I don’t suppose many people believe in the devil anymore, or at least if we do, we don’t take him very seriously. Maybe we think he’s symbolic of the evil in all of us, or a mythic representation of our greatest fears, or a literary device used to explain the inexplicable evil of our world. I don’t know.

Whatever you may think of the devil, Jesus believed in him and took him quite seriously. Jesus always referred to Satan in personal terms rather than symbolic ones. Jesus called him “the evil one” (John 17:15), not “the evil idea.” Once Jesus called him “the father of lies” ( John 8:43-45), not “the symbolic representation of things that aren’t true.” Jesus viewed the devil as a real adversary in the real world.

Jesus warned his followers about listening to Satan, prayed for God to protect them from Satan, and told them to ask for their own protection as well. “Don’t let us yield to temptation,” he taught them to pray, “but deliver us from the evil one” (Matthew 6:13).

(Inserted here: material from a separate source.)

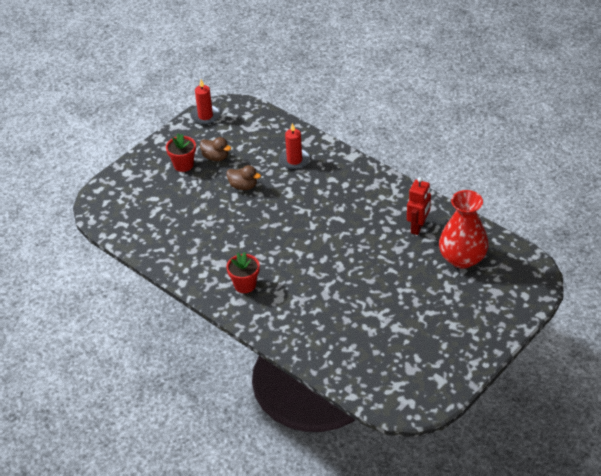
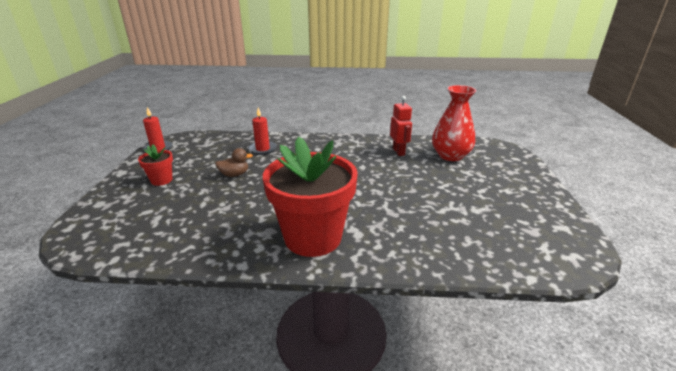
camera: 40 degrees left, 15 degrees down
(215, 157) = (190, 167): brown duck -> none
(245, 285) = (313, 237): red flower pot -> red flower pot, size x2.24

The ancient adversary of God was the one tempting Eve with the fruit, luring Cain into the field, weaving doubt into the minds of the Israelites, coaxing Jesus to prove himself in the wilderness, and now possessing Judas during the Passover feast. He slithered through all of history to strike at the heart of God.

Jesus once said, “This is war, and there is no neutral ground. If you’re not on my side, you’re the enemy; if you’re not helping, you’re making things worse” (Luke 11:23 Message). Now as Jesus entered Jerusalem and the Passover celebration drew near, Judas chose a side. This friend of Jesus chose the way of the snake.

touching the unseen

darkness swirls around me,
laughing wicked thoughts,
clawing at my feet.
it’s so easy to slip
when i’m living this close
to the escarpment of hell.

o lord of life,
draw me closer to the light!
let love become the language
of my heart once again.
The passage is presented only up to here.